Written by Cal Cashin
The history of underground music has many great David’s, great Steve’s, and great Jack’s, but there is only one Thurston. Currently on the road to tour his latest record, Rock n Roll Consciousness, with The Thurston Moore Group, the seminal Sonic Youth guitarist took to the 100 Club for the first time in 30 years.
With former SY bandmate Steve Shelley on drums, James Sedwards on guitar, and Debbie Googe of My Bloody Valentine on bass, it was the perfect platform to exercise Thurston’s status as one of the musical underground’s greatest guitar heroes – and, not least, an opportunity for the audience to witness the group come together musically in an almost telepathic way.
A crashing set from North London hotshots Sorry, whose narcotic grunge set turned the Soho venue into an angsty nineties college prom. Fronted by the razor voiced Asha Lorenz, their scratchy, splintering guitar rock fittingly sounded like a mixture of Sonic Youth’s 1992 Dirty album and the lo-fi garage rock of the Black Lips.
Throughout the evening, Tim Burgess, the frontman of The Charlatans, and a driving force of British sub-culture played a genre splintering DJ set. Smashing down musical walls as only a man with his encyclopedic knowledge of music can. All with the dexterity, broad smile and easy grace that he brings to any event.
Thurston took to the stage to a chorus of excited fans, ranging from those that first saw him in the eighties on his first UK tours, to young fans who’ve been fortunate enough to stumble upon him in this new iteration.

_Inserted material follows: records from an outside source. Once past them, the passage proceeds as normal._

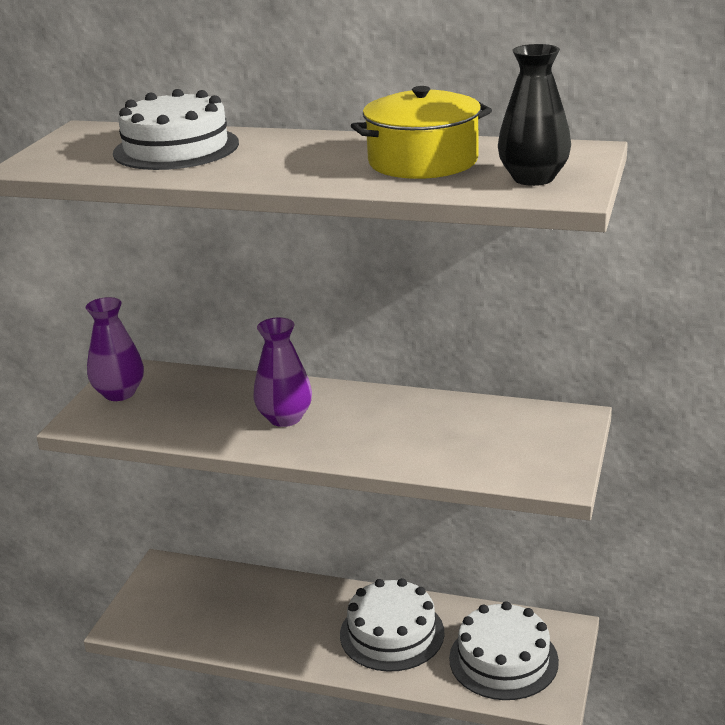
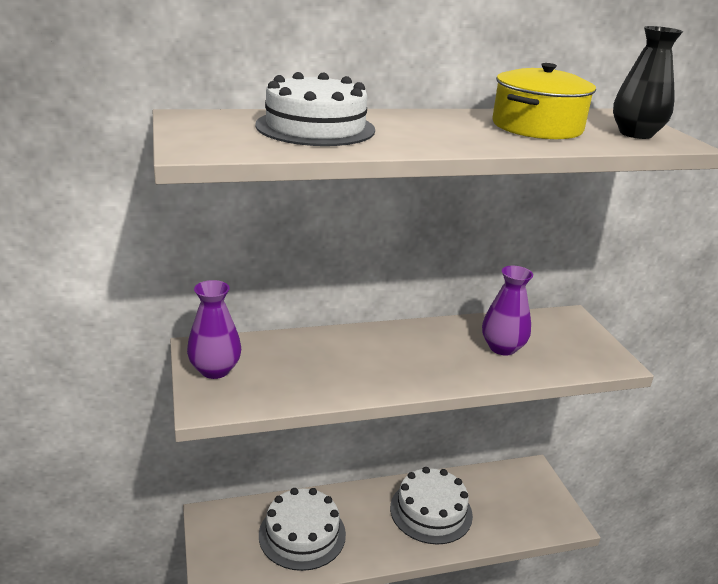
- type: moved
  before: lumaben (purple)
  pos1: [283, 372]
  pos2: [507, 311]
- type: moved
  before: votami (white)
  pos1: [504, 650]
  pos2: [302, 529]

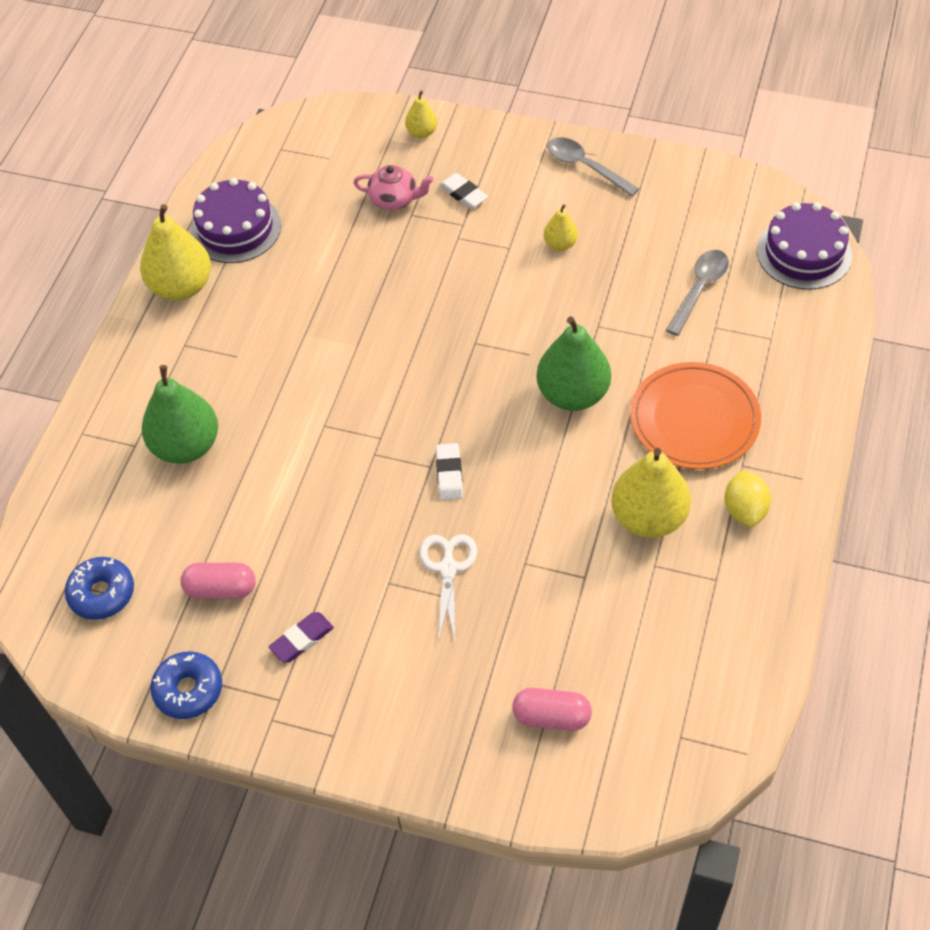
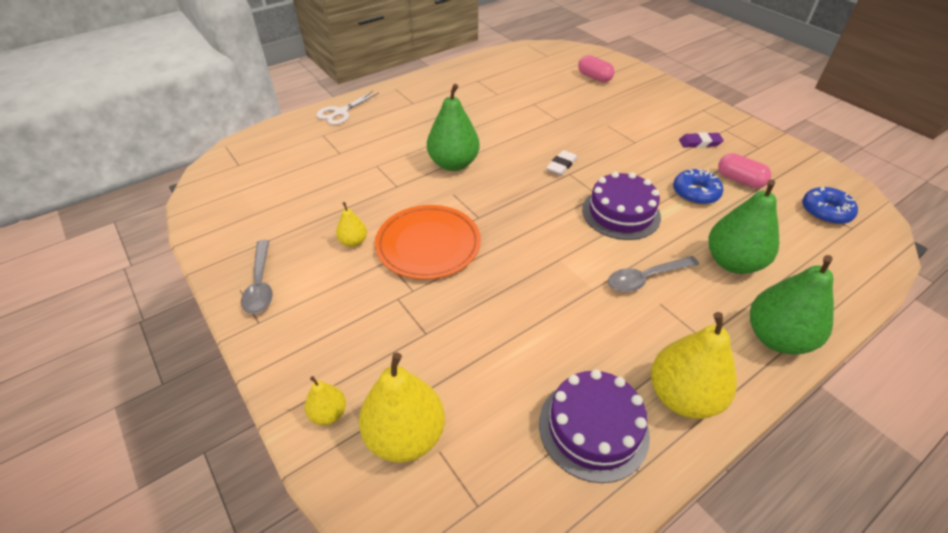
- type: removed
  before: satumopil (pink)
  pos1: [393, 187]
- type: removed
  before: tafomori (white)
  pos1: [463, 191]
- type: removed
  before: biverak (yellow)
  pos1: [747, 498]
- type: added
  after: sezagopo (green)
  pos2: [792, 304]
- type: moved
  before: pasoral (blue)
  pos1: [186, 685]
  pos2: [698, 187]
- type: moved
  before: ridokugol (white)
  pos1: [448, 587]
  pos2: [347, 108]
- type: moved
  before: sezagopo (yellow)
  pos1: [651, 493]
  pos2: [402, 408]
- type: moved
  before:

The set was heavy with material from Rock n Roll Consciousness, an album which traditional song structures are tossed aside in favour of free forming guitar jams of the most psychedelic order. The superb live drumming of Steve Shelley aids this, as Moore’s rendition of Smoke of Dreams is dragged into dreamy euphoria via Shelley’s 4/4 motorik drumming. The interplay between Moore, and his other guitarist James Sedwards creates a thick wall of sound, especially on penultimate track Aphrodite, on which the most chaotic maelstrom of guitar feedback is bastardised into some kind of stomping rock ritual.
Whilst every song washes into one another, and the crowd interaction is sparse (at one juncture Thurston asked a fan which football team he supported, to which he replied, “music is my football team”), Moore is measured and untouchable. But don’t be fooled, the colossal soloing throughout the set, particularly on Smoke of Dreams, brings out the traditional rock pout. Some songs see the band blitz on and on, through sections of noise, krautrock and psychedelia, almost like a journey through the most psychotropic of forests; winding paths that occasionally discover beautiful, euphoric clearings.
No more is this apparent than on the barnstorming closer, Exalted. Dramatic changes of pace, of texture, and of sound, are abundant as heavy rocking riffs and noodly guitar licks are exchanged by Moore and Sedwards, whilst marauding basslines are laid down. Arguably the best song from Rock n Roll Consciousness, it boldly bashes its way through more genres than most artists cover throughout their career, perfecting them all as the New York native fizzes around the stage thrashing his instrument.
Thurston introduces the fifteen minute epic by simply saying: “we’ve got time for one more, better make it a short one.” A short, abstract summary, but a summary of Thurston’s effortless set, as even forty years into his career, he fearlessly does exactly as he pleases.